American software firm

Cylance Inc. is an American software firm based in Irvine, California, that develops antivirus programs and other kinds of computer software that prevents viruses and malware.

In February 2019, the company was acquired by BlackBerry Limited for $1.4 billion. After the acquisition, it continued to operate as an independent subsidiary an remained headquartered in Irvine, California.

In December 2024, Arctic Wolf entered into an agreement with BlackBerry Limited to purchase Cylance. BlackBerry will sell its Cylance assets to Arctic Wolf for $160 million in cash, subject to certain adjustments, and approximately 5.5 million common shares of Arctic Wolf. After allowing for the purchase price adjustments, BlackBerry received approximately $80 million in cash at closing and approximately $40 million in cash one year following the closing. The sale closed on February 3, 2025.

==Founding==
Cylance was founded by Stuart McClure and Ryan Permeh in 2012. McClure was previously co-founder of Foundstone, a security consultancy.

==Funding==
A July 2015 report indicated that Cylance had raised $42 million from investors including Draper Fisher Jurvetson, Kohlberg Kravis Roberts, Dell, Capital One, and TenEleven Ventures. It received another $100 million in June 2016 with lead investors Blackstone Tactical Opportunities (part of The Blackstone Group) and Insight Venture Partners.
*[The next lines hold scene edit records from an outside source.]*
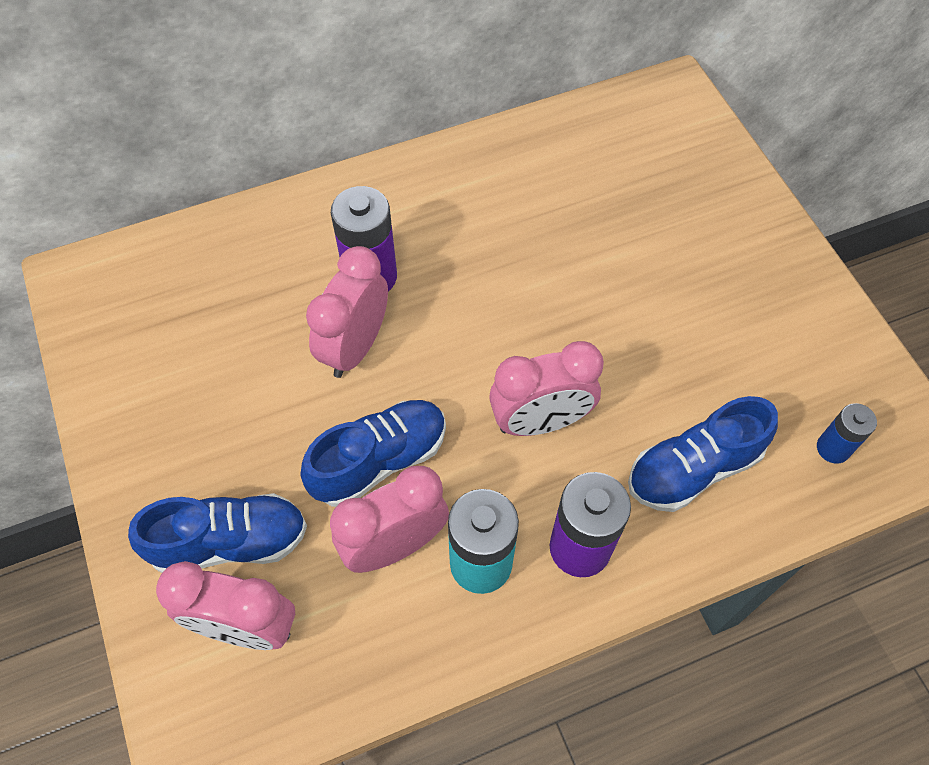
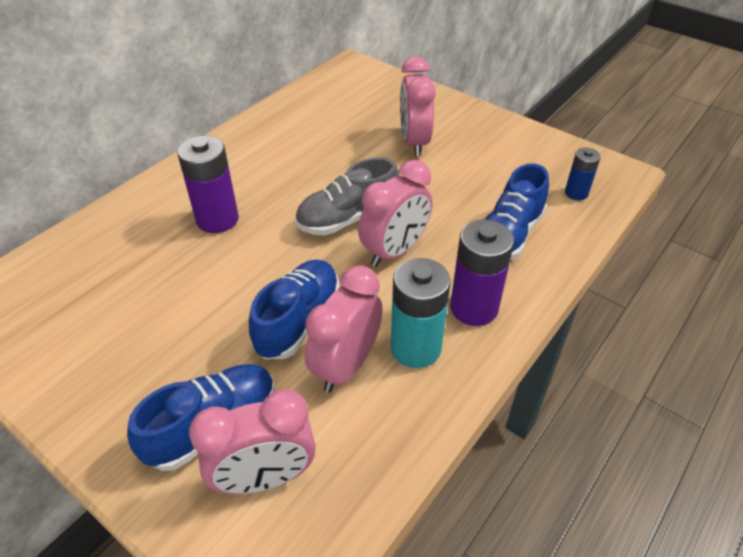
camera: 30 degrees left, 15 degrees down
(355, 347) = (233, 262): pink clock -> pink clock (414, 142)
(515, 347) = (347, 219): none -> grey shoe

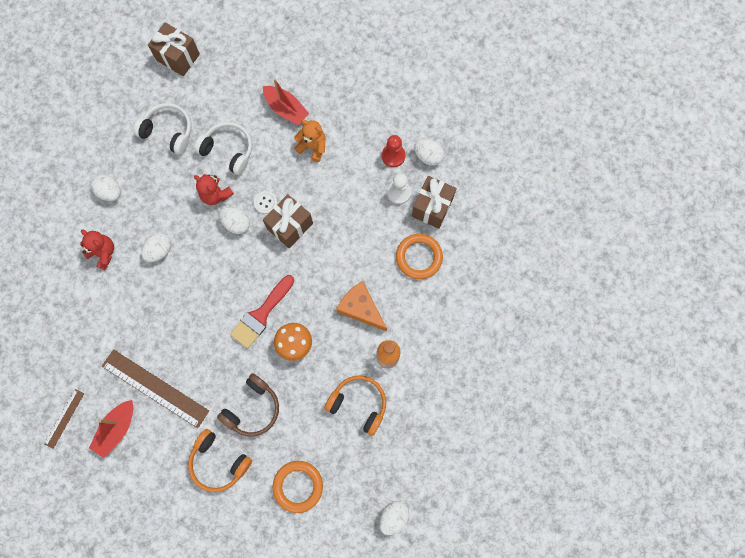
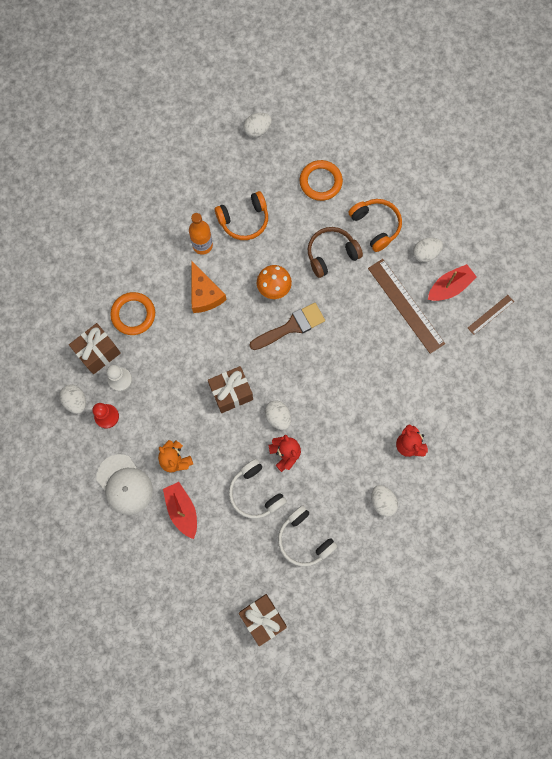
camera: 155 degrees left, 0 degrees up
(159, 251) = (357, 423): white egg -> white egg (425, 253)
(261, 314) = (291, 326): red brush -> brown brush
(265, 203) = (243, 425): white button -> none
(347, 107) = (124, 484): none -> white cap
(358, 404) = (244, 220): orange headphones -> orange headphones turned 75 degrees counterclockwise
They received an investment from In-Q-Tel in September 2015.

==Operation Cleaver==

Operation Cleaver was a covert cyberwarfare operation allegedly carried out by the Iranian government against targets worldwide, specifically critical infrastructure entities. Cylance published a report about the operation in late 2014. Iranian officials rejected Cylance's conclusions, but the FBI tacitly confirmed them.

==Controversies==
===Malware scandal===
In November 2016, a systems engineer evaluated 48 files of malware samples provided by Cylance for testing their protection system "Protect", and found that 7 of them weren't malware. This led to an accusation that Cylance was using the test to look superior to its opponents by providing files that other products would fail to detect as malware. In response, Cylance executives said that they used repackaged malware samples for testing.